Another Italian intellectual influence, acknowledged by the author, is the economist Mariana Mazzucato.

 She argues for an “Entrepreneurial State”, claiming that many important technological advances originate in decisions by the public sector, and that economic development cannot be left to the private sector. I agree with this. Indeed free markets themselves can only exist if a state in there to make and enforce rules. 

But when the state itself gets involved directly in managing businesses, it can be slow to adapt to new realities, because of political pressures, including  from monopolistic trade unions, of the kind identified in the Ventotene Manifesto. 

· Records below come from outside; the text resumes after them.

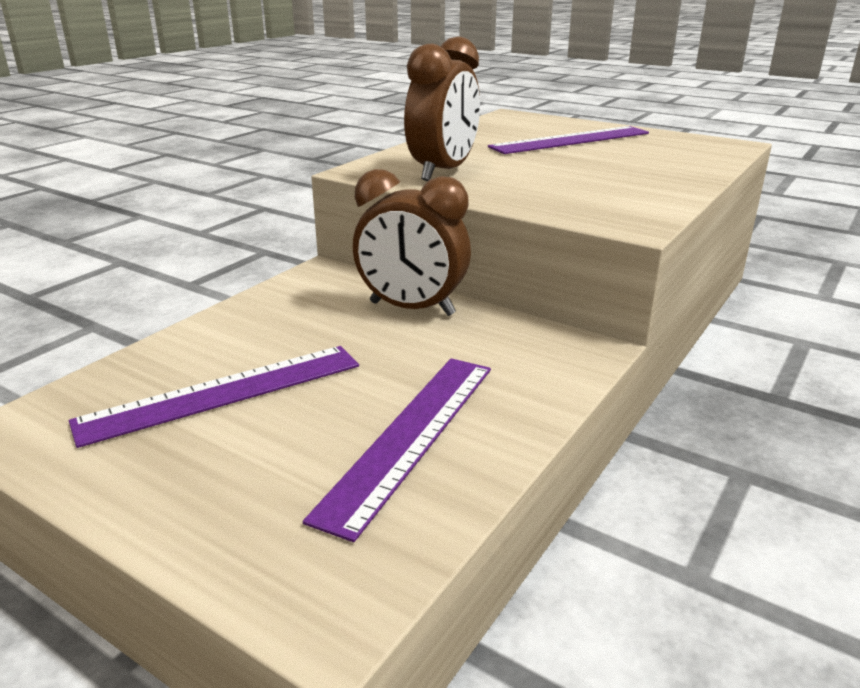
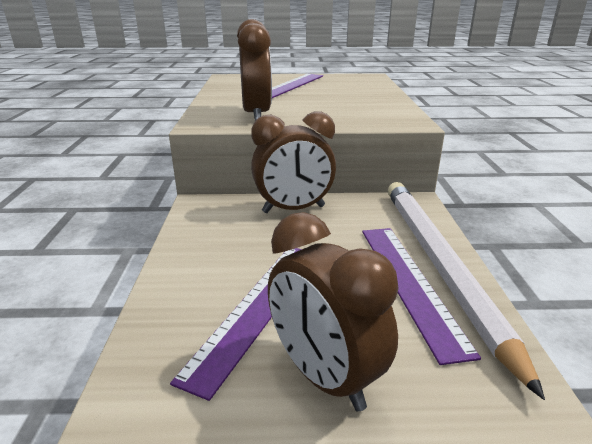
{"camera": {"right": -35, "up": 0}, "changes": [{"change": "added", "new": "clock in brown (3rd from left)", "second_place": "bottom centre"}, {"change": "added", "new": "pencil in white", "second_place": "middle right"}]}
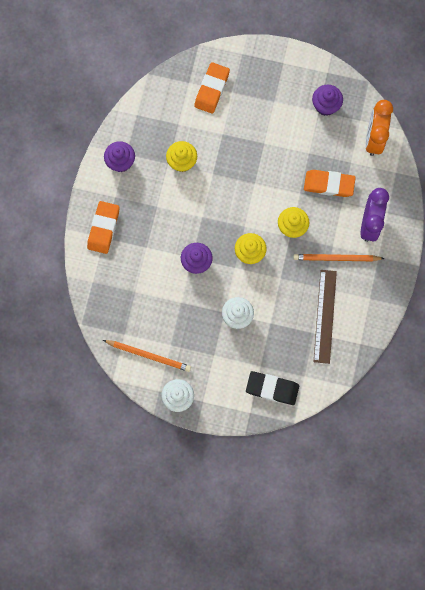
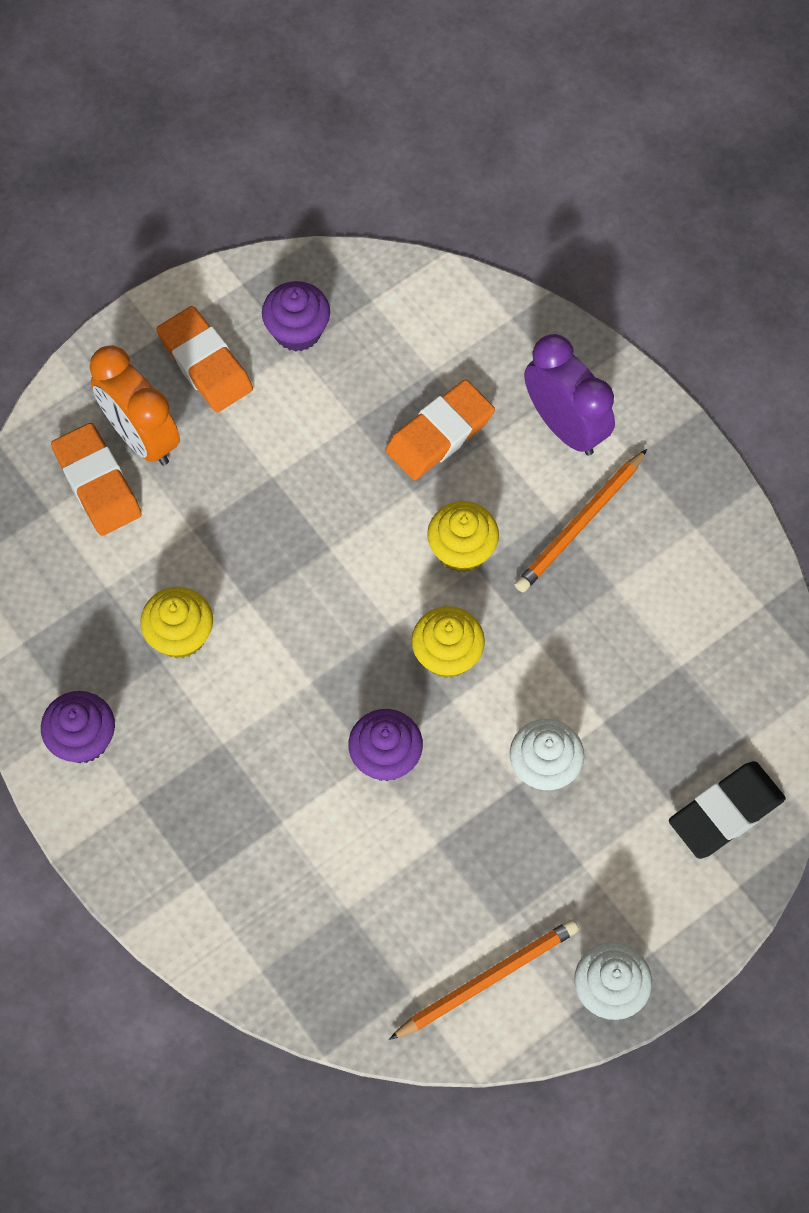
{"camera": {"right": -50, "up": -10}, "changes": [{"change": "moved", "old": "eraser in orange (1st from left in the first image)", "new": "eraser in orange (2nd from left)", "first_place": "middle left", "second_place": "top left"}, {"change": "removed", "old": "ruler in brown", "first_place": "middle right"}, {"change": "moved", "old": "clock in orange", "first_place": "top right", "second_place": "middle left"}]}
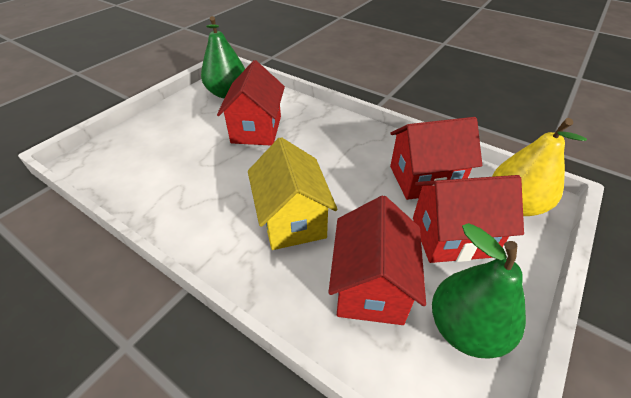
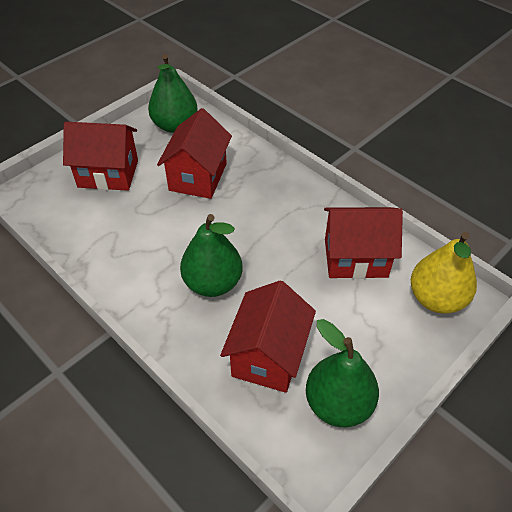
{"camera": {"right": 10, "up": 5}, "changes": [{"change": "replaced", "old": "house in yellow", "new": "pear in green (2nd from left)", "first_place": "centre", "second_place": "centre"}, {"change": "moved", "old": "house in red (4th from left in the first image)", "new": "house in red (1st from left)", "first_place": "middle right", "second_place": "top left"}]}
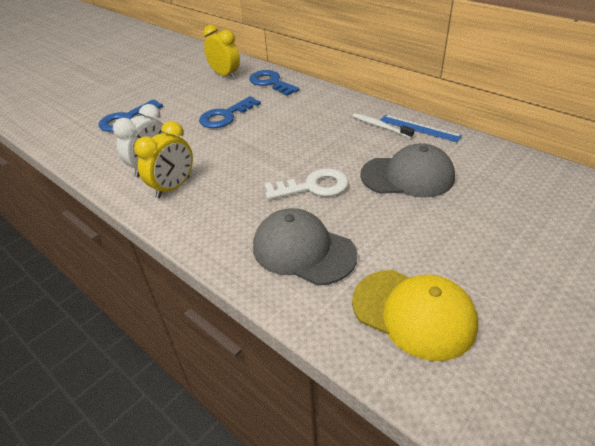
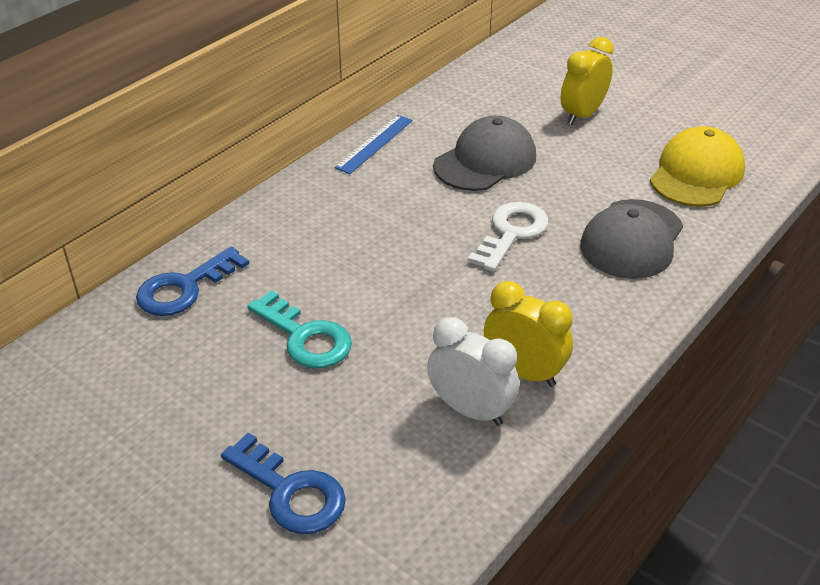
{"camera": {"right": -95, "up": 0}, "changes": [{"change": "recoloured", "old": "key in blue (2nd from left)", "new": "key in turquoise", "first_place": "top centre", "second_place": "centre"}, {"change": "moved", "old": "clock in yellow (2nd from left)", "first_place": "top centre", "second_place": "top right"}, {"change": "turned", "old": "key in white", "first_place": "centre", "second_place": "centre", "degrees": 45}, {"change": "removed", "old": "toothbrush in white", "first_place": "top centre"}, {"change": "turned", "old": "cap in grey (2nd from left in the first image)", "first_place": "middle right", "second_place": "top centre", "degrees": 45}]}
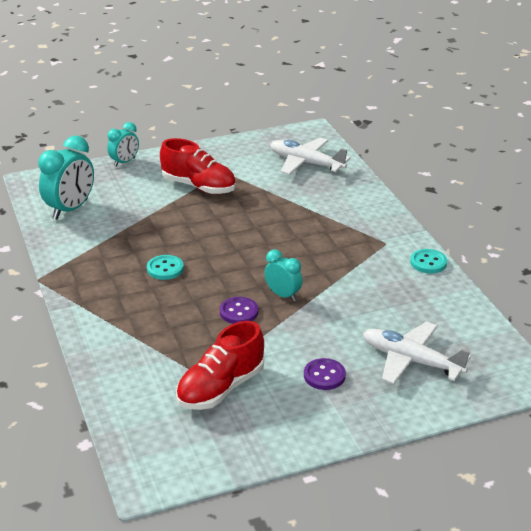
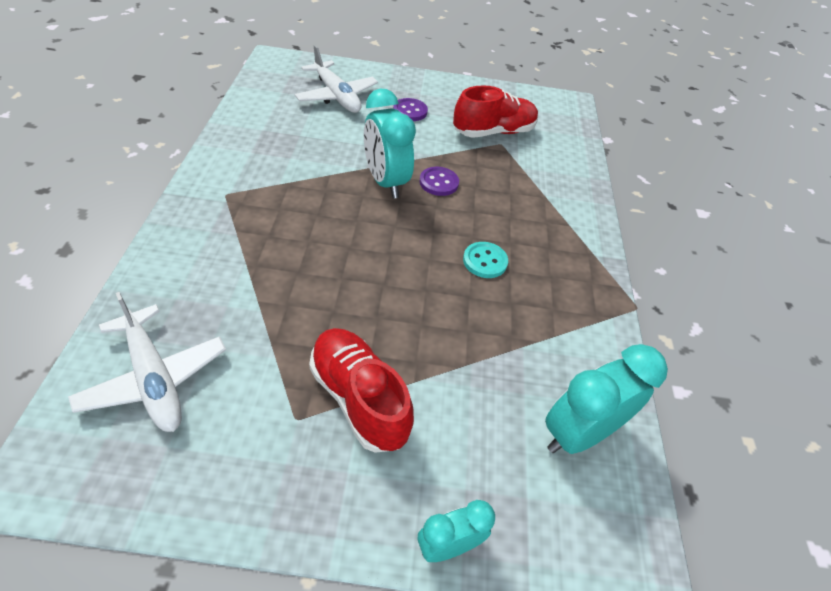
{"camera": {"right": -160, "up": 15}, "changes": [{"change": "resized", "old": "clock in turquoise (3rd from left in the first image)", "first_place": "centre", "second_place": "top centre", "factor": 1.7}, {"change": "removed", "old": "button in turquoise (2nd from left)", "first_place": "middle right"}]}
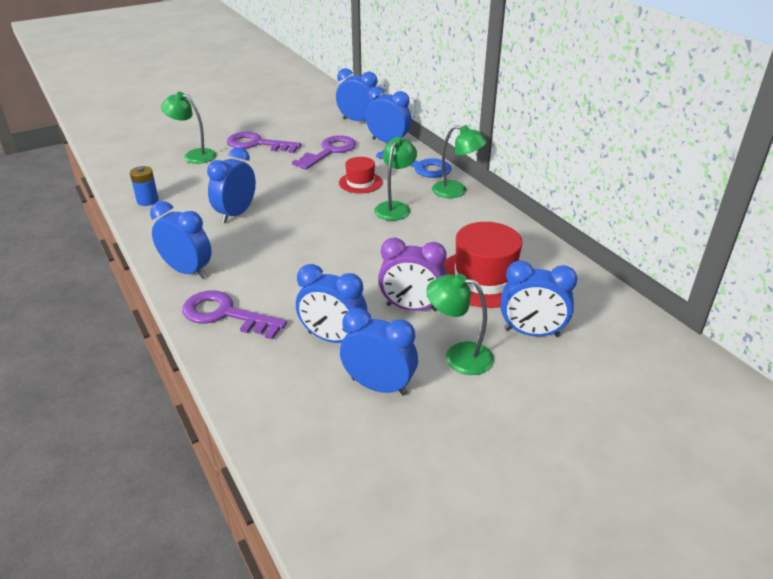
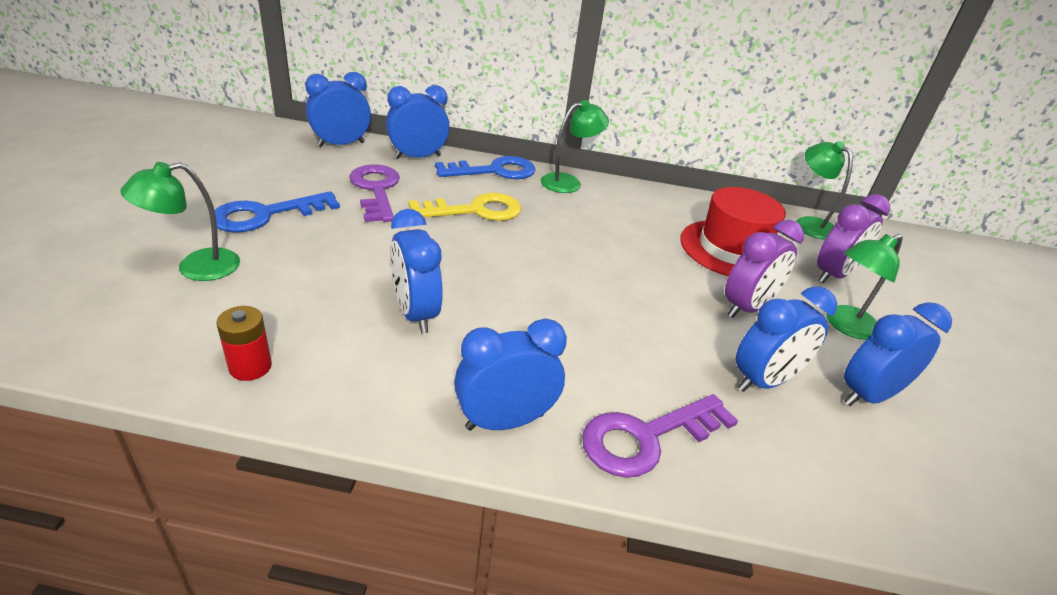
{"camera": {"right": -55, "up": 0}, "changes": [{"change": "recoloured", "old": "battery in blue", "new": "battery in red", "first_place": "top left", "second_place": "middle left"}, {"change": "recoloured", "old": "key in purple (2nd from left)", "new": "key in blue (1st from left)", "first_place": "top centre", "second_place": "middle left"}, {"change": "replaced", "old": "hat in red (1st from left)", "new": "key in yellow", "first_place": "top centre", "second_place": "centre"}, {"change": "moved", "old": "lamp in green (2nd from left in the first image)", "new": "lamp in green (3rd from left)", "first_place": "top centre", "second_place": "top right"}, {"change": "recoloured", "old": "clock in blue (7th from left)", "new": "clock in purple (2nd from left)", "first_place": "middle right", "second_place": "middle right"}]}
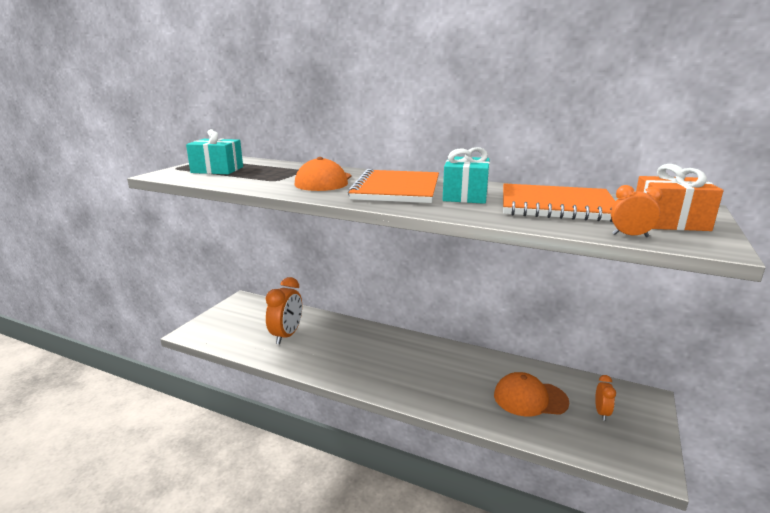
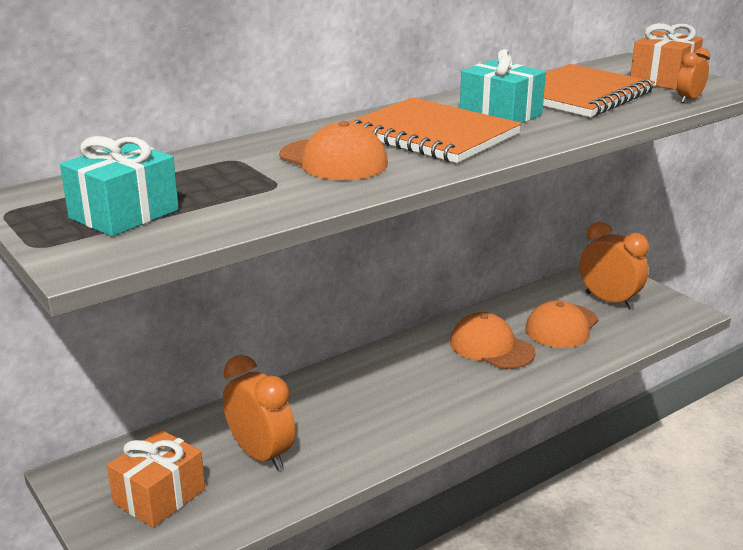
{"camera": {"right": -60, "up": 5}, "changes": [{"change": "resized", "old": "clock in orange (2nd from left)", "first_place": "bottom right", "second_place": "middle right", "factor": 1.93}, {"change": "added", "new": "gift in orange (1st from left)", "second_place": "bottom left"}, {"change": "added", "new": "cap in orange (2nd from left)", "second_place": "centre"}]}
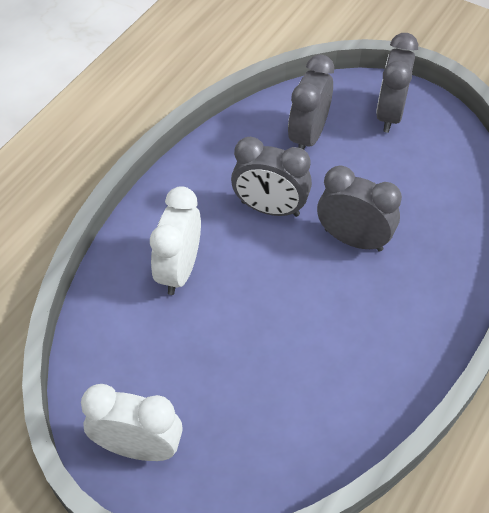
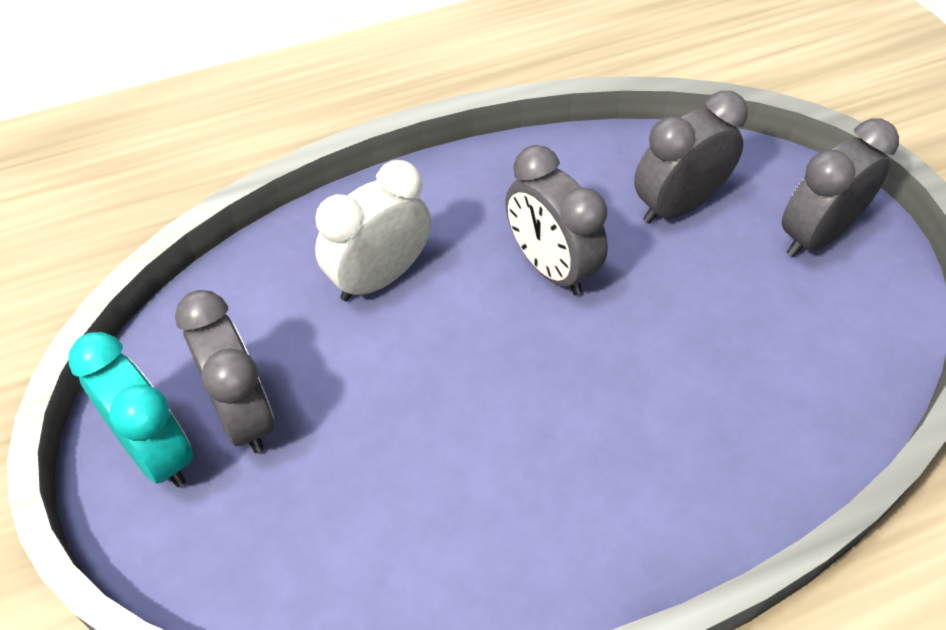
{"camera": {"right": 35, "up": 0}, "changes": [{"change": "recoloured", "old": "clock in white (1st from left)", "new": "clock in turquoise", "first_place": "bottom left", "second_place": "middle left"}, {"change": "moved", "old": "clock in grey (3rd from left in the first image)", "new": "clock in grey (1st from left)", "first_place": "middle right", "second_place": "middle left"}]}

Looking to the future, President Higgins says 

 “EU Institutions must be adequate and sufficient to enable the restoration and protection of social cohesion”. 

This asks too much of the EU.

 The EU is only allowed to spend 1% of EU GDP, and there is no sign that limit will be raised soon. So restoring social cohesion must primarily be the responsibility of member states, which spend 40% of GDP or more, and have the power to levy taxes, in a way that the EU cannot do. 

It is interesting to note that, on the eve of the pandemic, the Economic and Social Research Institute found that income inequality in Ireland was at its lowest level for many years, and 16% below the level it was in 1987. It is notable that this report got little or no coverage in the Irish media.


The President is right when he condemns the 

“uncritical pursuit of ever accelerating growth without consideration of the consequences”.

That must change if we are to meet the challenge of climate change.

 Lower economic growth will mean less tax revenue and less money to spend. Green living will mean more austere living, and a more limited range of choices.

 It is to be hoped that we will take responsibility for this ourselves as a people, and avoid blaming it on external agencies like the EU.

 The issues raised  in this book are important, and  they reflect a serious and engaged mind.